Thursday, October 7, 2010

Spatial@Gov - Day 2

The second day of the Spatial-at-gov conference was the first 'real' conference day. A morning of keynotes and an afternoon of parallel sessions, followed by the Conference Dinner, which doubled as the annual Spatial Excellence awards night.

To a large extent, it was business as usual for a typical spatial event: lots of inward looking observations, lamenting that our industry remains so misunderstood, and mild outrage if someone dares to mispronounce (or take the Mickey out of) our beloved SSSI. Oh, and death by PowerPoint. Slow and painful.
The good thing of course is that in this context, the positive highlights really stand out. With four parallel session in the afternoon, I'm sure I have missed one or two, but these are the ones I noticed:
  1. Westport's Michael Haines' keynote on his vision of a 'Virtual Australia' was a breath of fresh air. The main reason being that he's not one of us! Westport has a real, massive logisitical problem to deal with, and is turning to experts from many domains, including the spatial industry, to help fix it. He wants to build an accurate and topographically correct virtual model of the greater Melbourne area to simulate different transport and planning scenarios.

    An outsider armed with a real, quantifiable business case is someone we should embrace warmly!
  2. Late in the afternoon, I attended Peter Bayley's (OpenEarth) Smart Images presentation. The first truly innovative thing I saw at the conference so far. In short (and I'm not doing it full justice), smart images give you all the benefits of dumb images (e.g. portability), but add data and functionality to the image file. Modern browsers will then let you not only view the image, but also access the underlying data, perform analysis, build DEMs, or whatever you can think of.

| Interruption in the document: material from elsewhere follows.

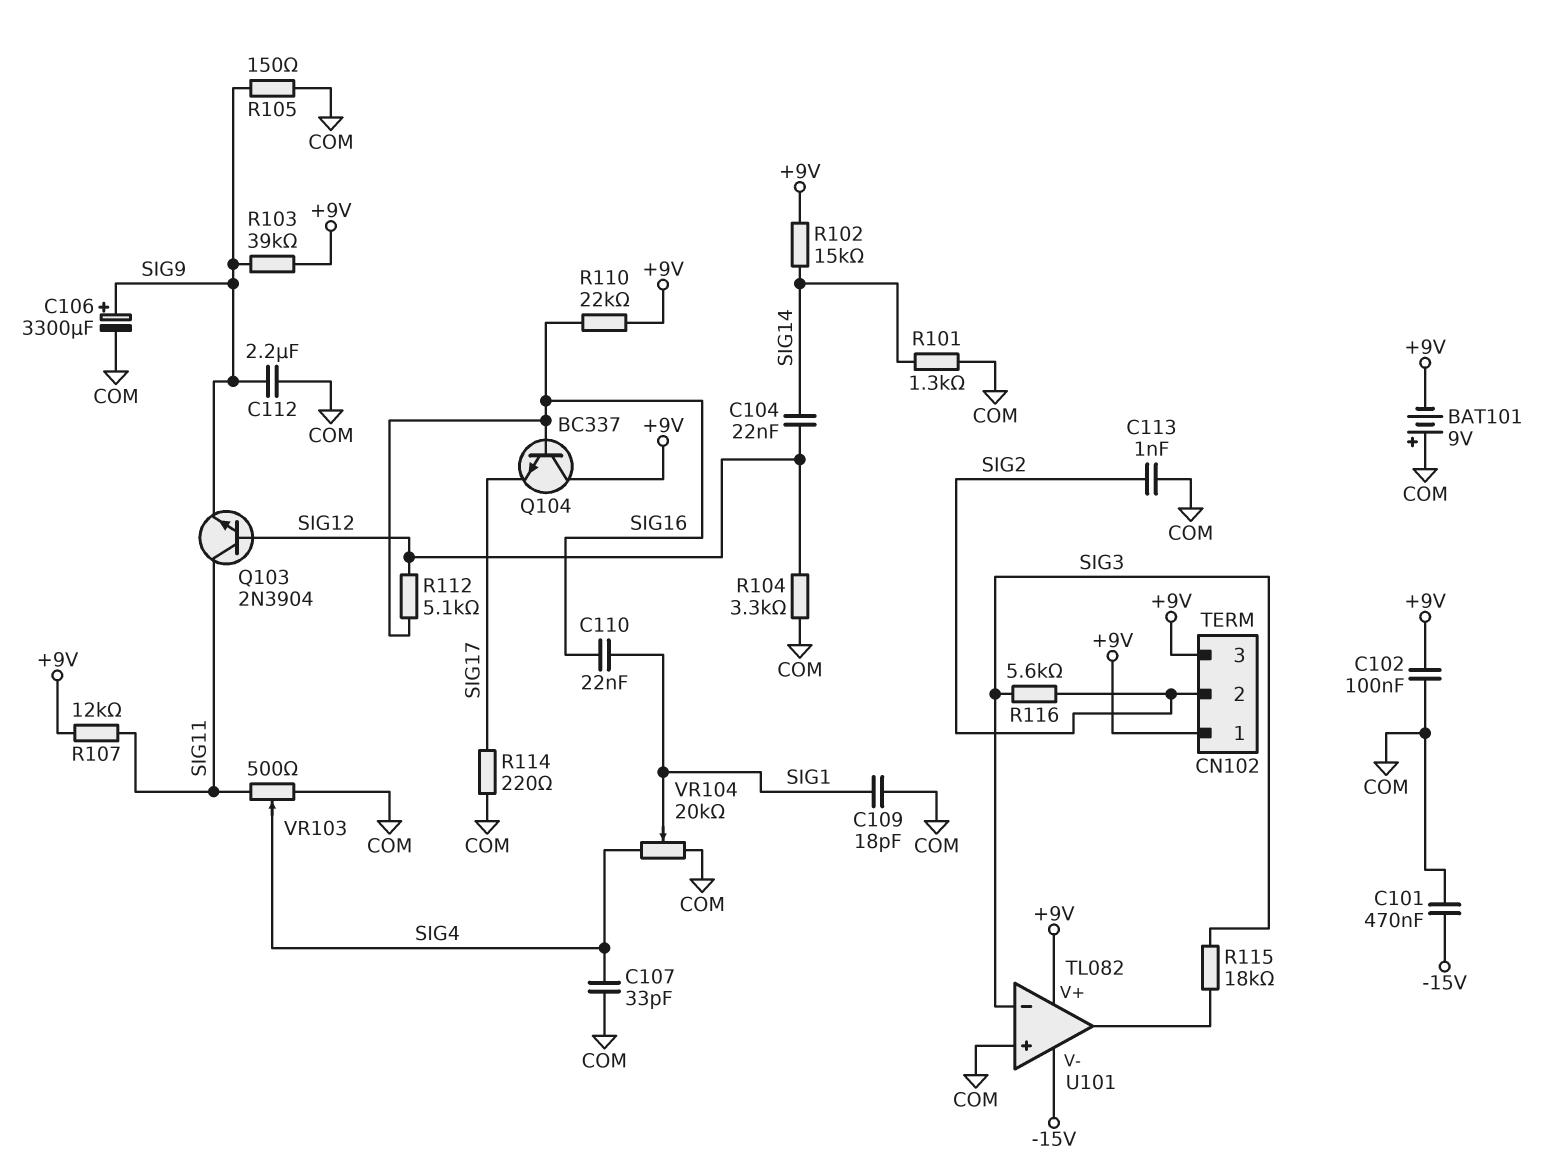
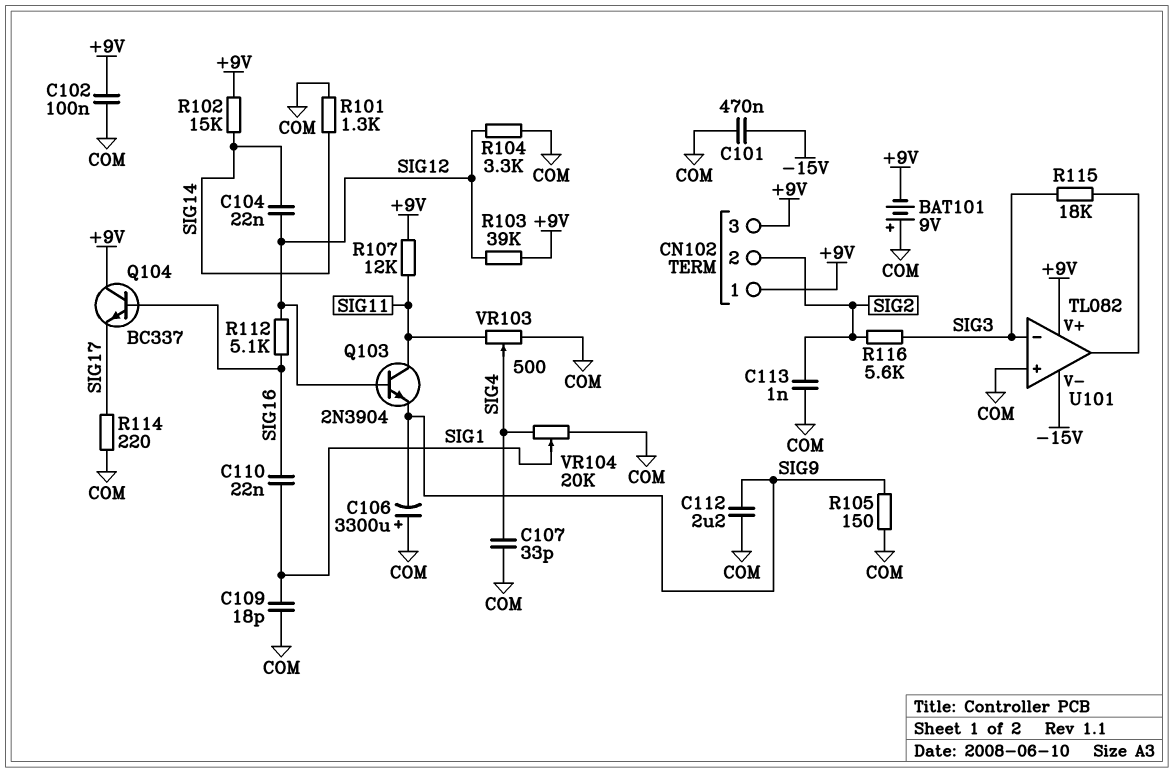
C106: 3300uF (plus SIG9, minus COM) -> 3300uF (plus COM, minus SIG9)
R103: 39k (+9V, SIG9) -> 39k (+9V, SIG12)
R110: 22k (+9V, SIG16) -> none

    It's like GeoPDF on steroids. Watch this space!
  3. My highlight of the awards night was Stuart Nixon's acceptance speech after winning the "Professional Eminence and Excellence in Spatial Sciences" awards. A serial, and highly successful entrepeneur, he wasted no time pointing out that if we really want to achieve success as Australians, the last place we want to be is in Australia! Or as he put it: "Australia is not a market, it's a testbed". Amen

Did you spot the common theme? All three are pointing to innovations and opportunities outside of our known world and comfort zone. I for one will try and follow their lead.